My Testimony

Welcome reader to the Pastor’s Corner! The intent of this blog is for me to speak to all of you and share some of the books I have been reading, theological concepts I have been studying, or just talk. For this inaugural blog post of the Pastor’s Corner, I wanted to share my own testimony.

My walk with Christ has been a shaky one. From an early age, I have felt close to the idea of a “god”, but it was not until Jr. High that I was first introduced to Jesus by my uncle. He described to me the gift of salvation and it was not a concept I understood at the time. He did encourage me to read the Bible and I began reading Scripture as I would any other book, from the beginning. When I counsel new or younger believers, I recommend them to start in the Gospels, primarily in Luke. I do this because of my own experience and the confusion I had early on. I did not understand that the Old Testament focused heavily on the Jews, so I thought I had to perform the sacrifices mentioned in the Pentateuch. Every night before bed, I would put a small piece of bread on a pocket Bible I had because I thought I needed to do daily sacrifices as that was what I read.

In about 7h or 8th grade, I heard about a youth group called Prime Time and eventually went because I enjoyed the Bible and wanted to learn more. Sadly, I did not learn as much as I wanted nor what I wanted, but I was greatly exposed to Jesus and the cross. I was active in this youth group for several years, but when I started high school I was able to go to another youth group called C.H.I.L. I only went one time to C.H.I.L because that was one of the most uncomfortable experiences in my entire life. Growing up, I was not a popular or well-liked person. This youth group proved that, as I learned all the popular people attended and avoided me the entire night. Even when we broke out in small groups, I found myself on the outside of inside jokes and biblical knowledge that I was never taught. It may come across muddy, but I go to great lengths to ensure all necessary knowledge is present when I preach or lead Bible studies. I never want anyone to feel left out when they hear about Jesus Christ. That is a disservice to God.

To this point in my life, which is about sophomore year, I fell away from Christianity and began to explore dating. I was disappointed with the Christianity I was exposed to and wanted no part of it. During this time in my life, I was bullied and became depressed and often pondered suicide. The rest of high school saw me slipping further and further into sin and into depression. After high school, I began dating a girl who took me to church once. I was very uncomfortable and did not go again for several years. Looking back, I can see clearly how God kept pulling me toward Him time and time again. In college I was more focused on video games and computers than God, but He was still here. That is a constant theme in all of this. I never thought God was imaginary or not real, I just refused to serve Him.

I then dated a girl my senior year of college and she took me to church every Sunday, where I played in the worship band.

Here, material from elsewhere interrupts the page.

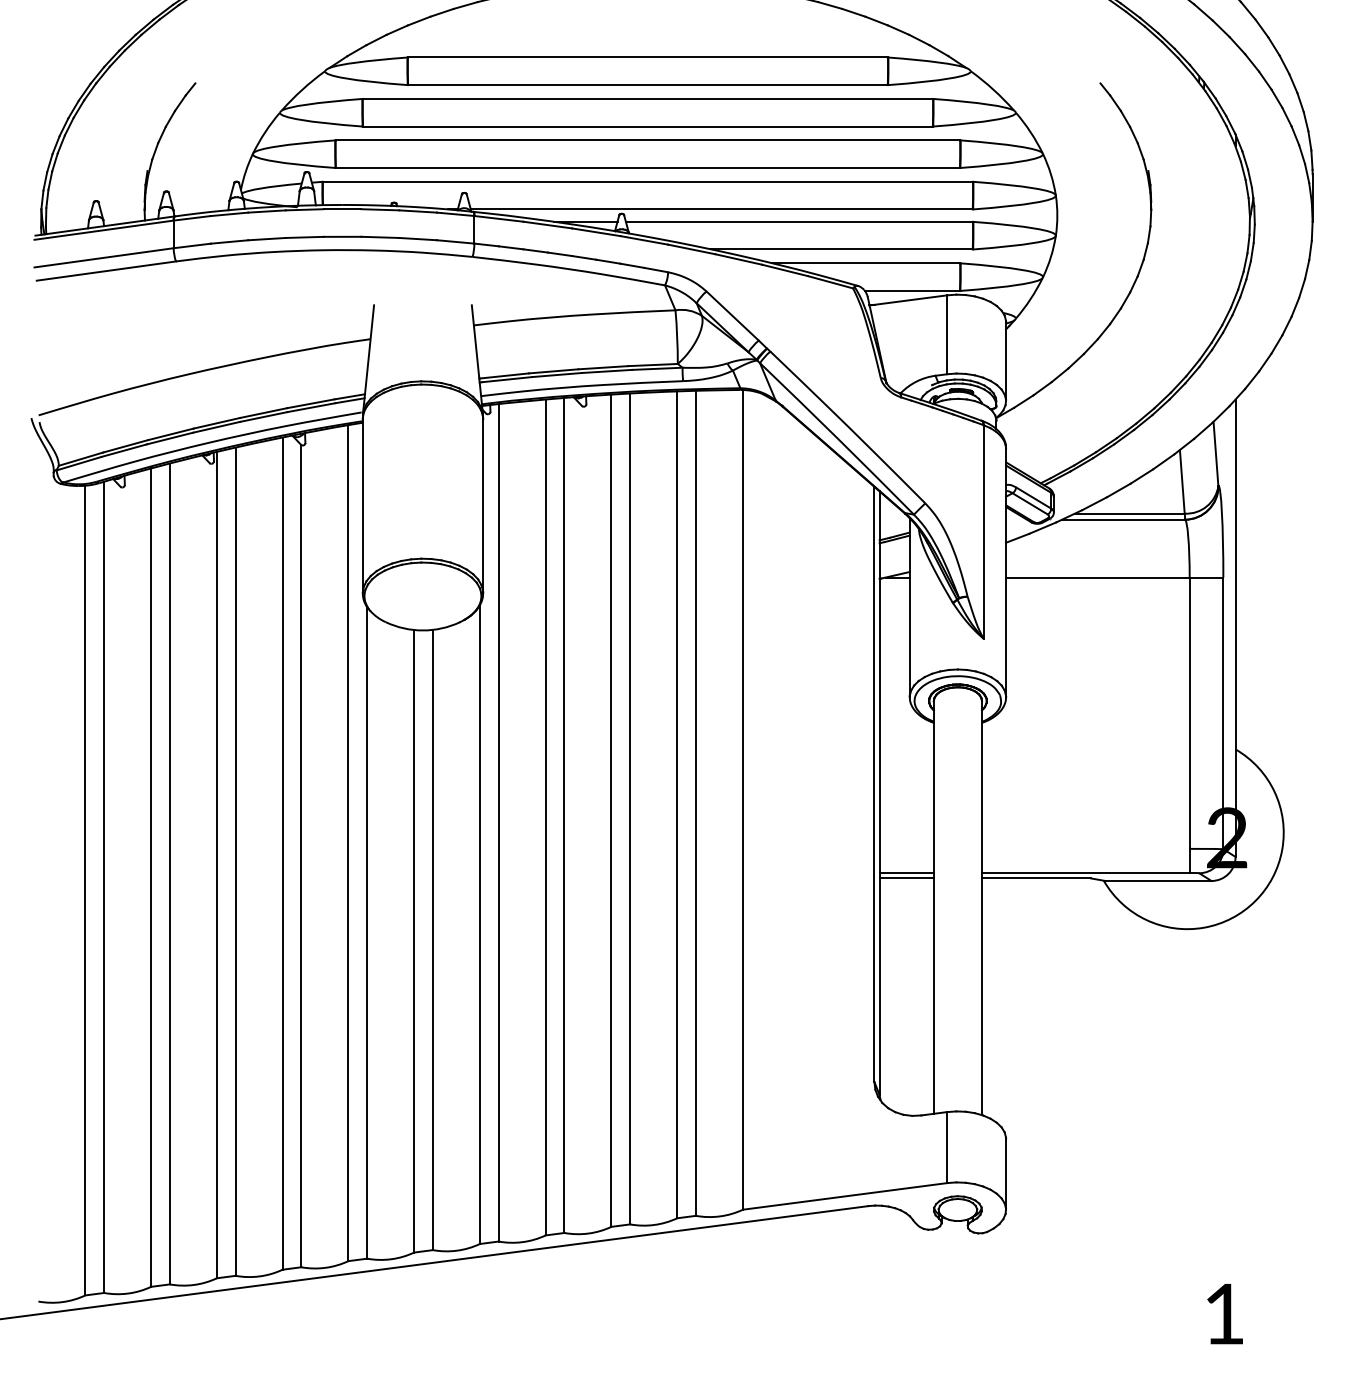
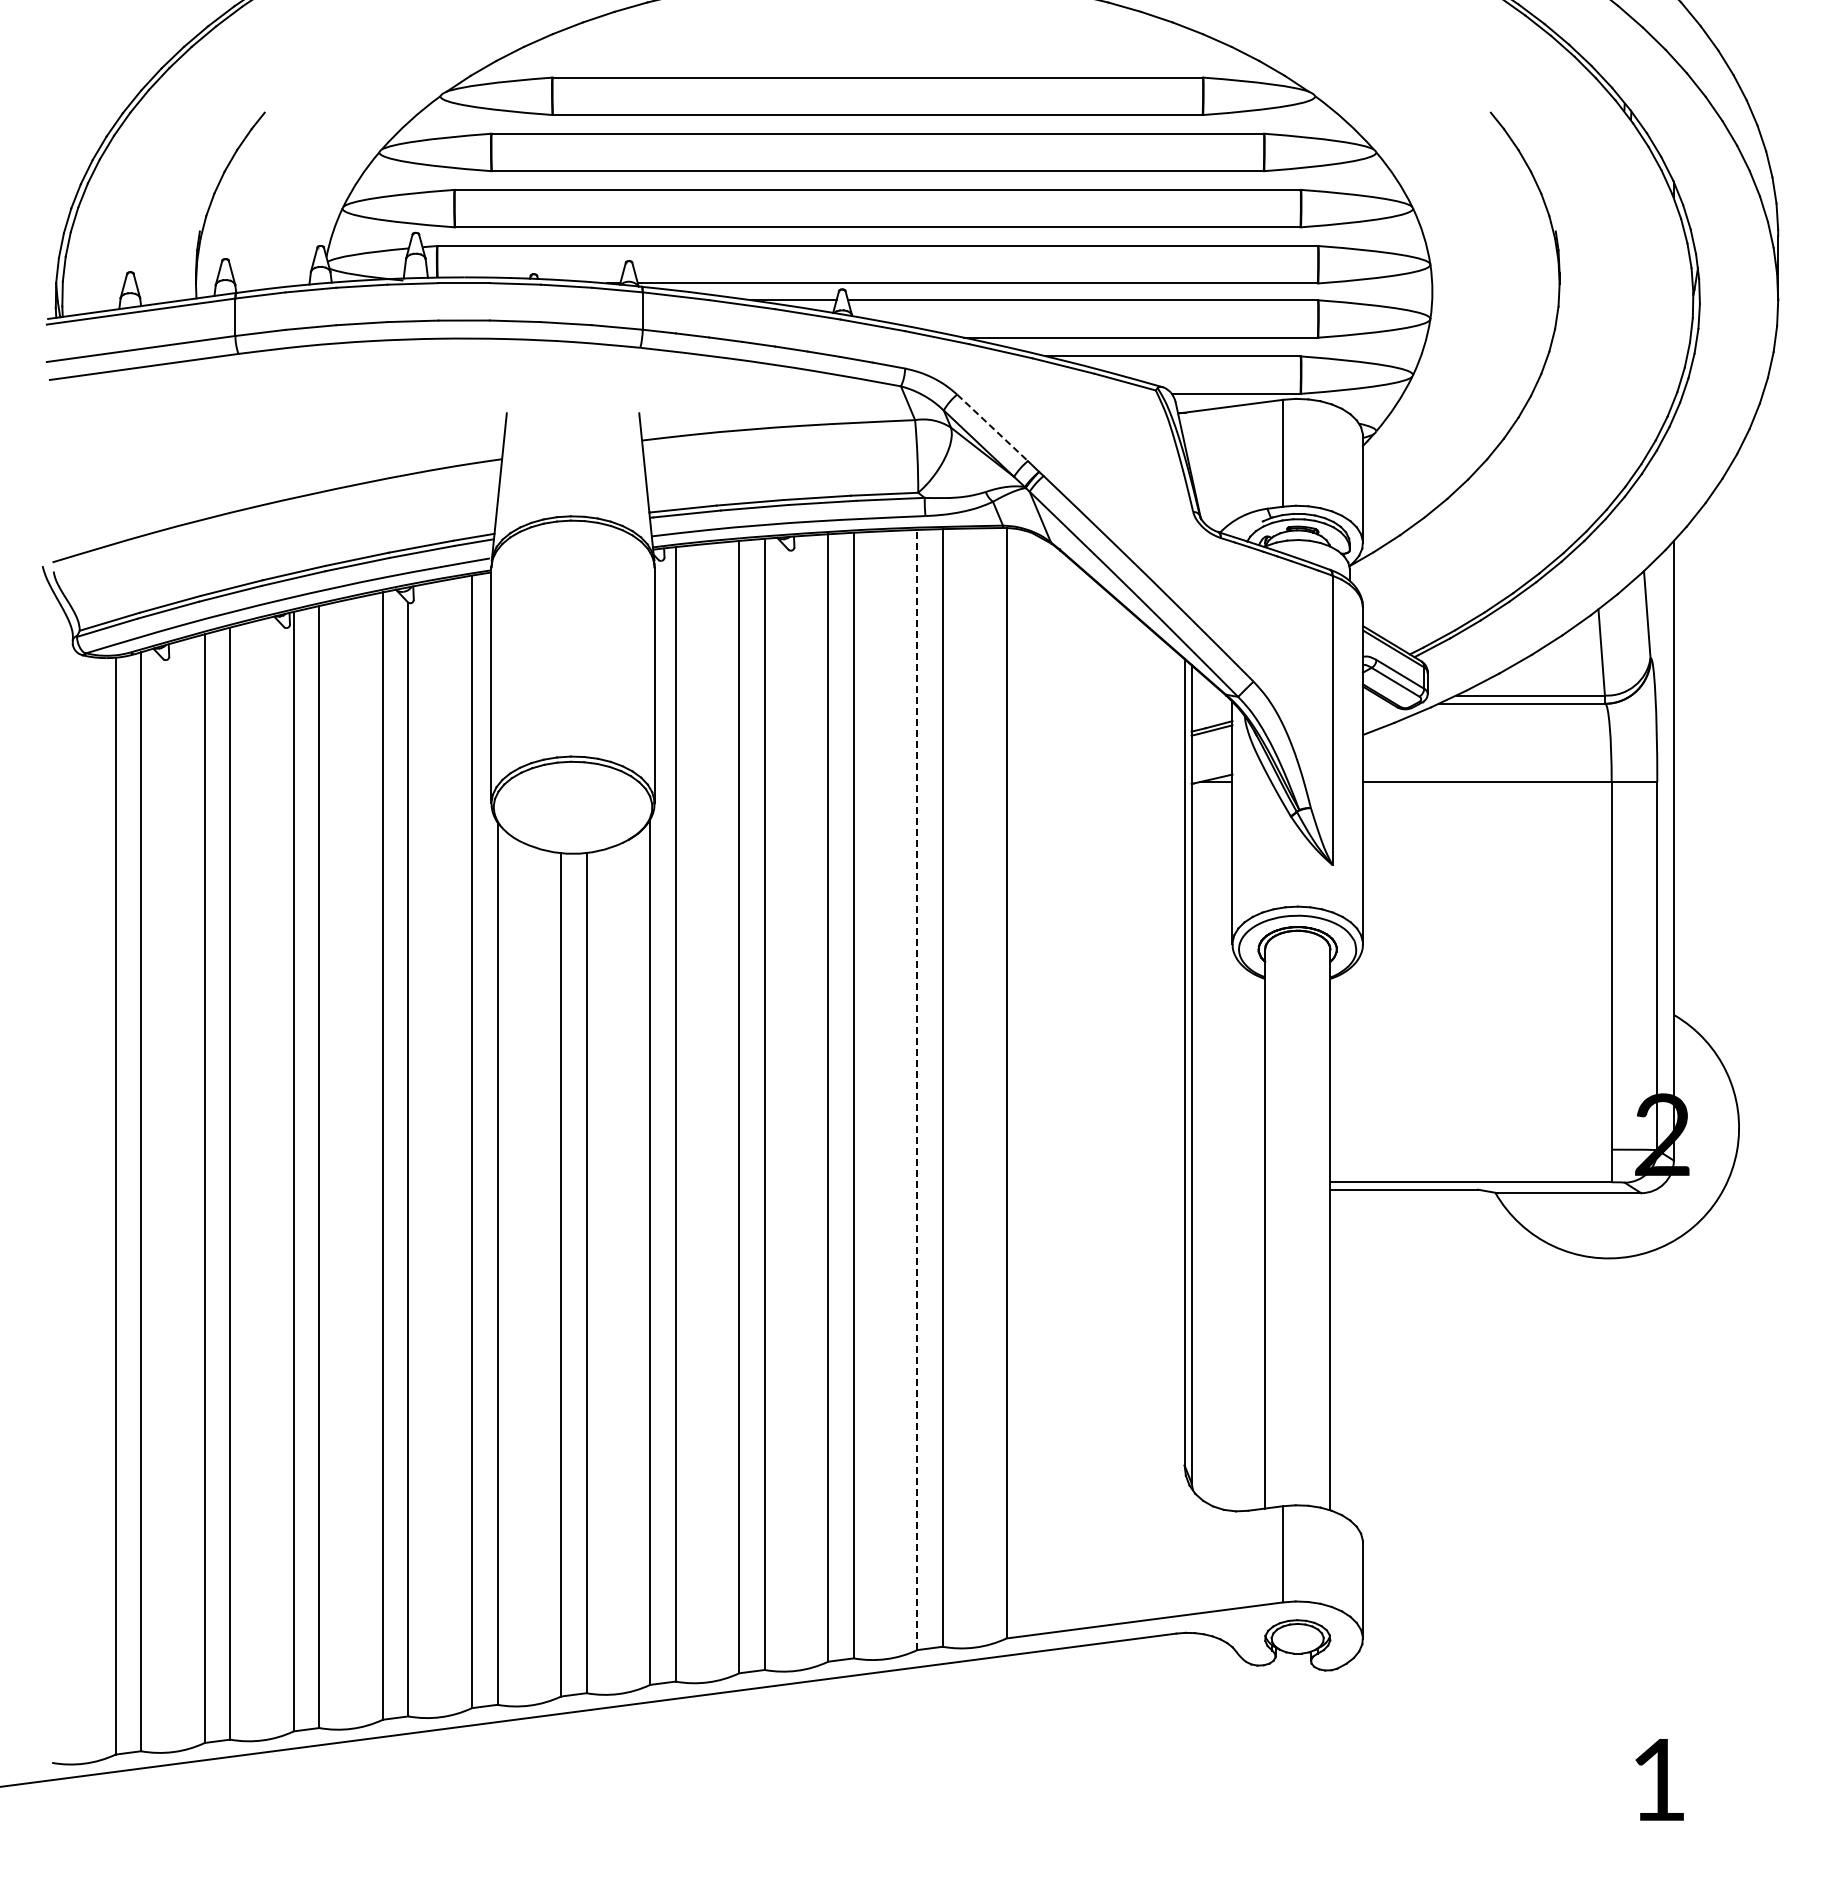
line: (732, 315) -> (992, 427), solid -> dashed
line: (677, 804) -> (917, 1089), solid -> dashed
line: (906, 873) -> (1228, 1182), removed
line: (906, 878) -> (1228, 1189), removed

At the time, I was not getting much out of the sermons and Bible teaching I heard, but it was shaking my core ever so slightly. It took about a year, but I finally accepted Jesus as my Lord and Savior. One final obstacle stood in my way. This girlfriend ended our relationship. That shook me to my core, but I solidified my trust in Christ in that moment.

Shortly after this event, I met my now wife, Megan, and we began dating in April of 2020. She was extremely patient with me as I navigated God’s will for me and my anxiety. His plan found me quitting my job and enrolling in seminary to become a pastor. I always feel I can do more, and I push myself, and have pushed myself to the breaking point on several occasions leading to mental breakdowns. There is always difficulty with any career, but pastoring is unique in its challenges. In all the difficulties I have encountered, I would do it all again.

My testimony is a decade long journey of me trying to avoid God, but slowly drawing nearer to Him. I did what I could in my youth to abandon God, but I am ever thankful He was and still is patient with me. I do not know where the Lord plans on taking me. The prospect of the unknown is both exciting, but nerve wracking at the same time. All I do know is that whatever He calls me to do, I pray I can bring Him glory and share the Gospel with the world. He has done so much in my life that a few paragraphs cannot even begin to describe my entire testimony or blessings in my life. The fact that I am still alive is perhaps the biggest blessing, beyond my salvation. I do not know who will read this, but dear reader I pray this encourages you to draw near to God. He truly is calling you to Him. Do not be stubborn like I was and avoid Him. My darkest day as a Christian is still brighter than my happiest day before Christ. Early on in my walk, I read 1 Corinthians 9:16 which has part of the verse saying, “for woe is me if I do not preach the Gospel.” Although my understanding was off, that has been my favorite verse (even if it was a little out of context). Later on in the chapter Paul talks about being a partaker in the Gospel, which for us who have accepted Christ all are.

I greatly appreciate you taking time out of your day and reading my ramblings. I pray this has been a blessing to you and that you are encouraged in your walk with God.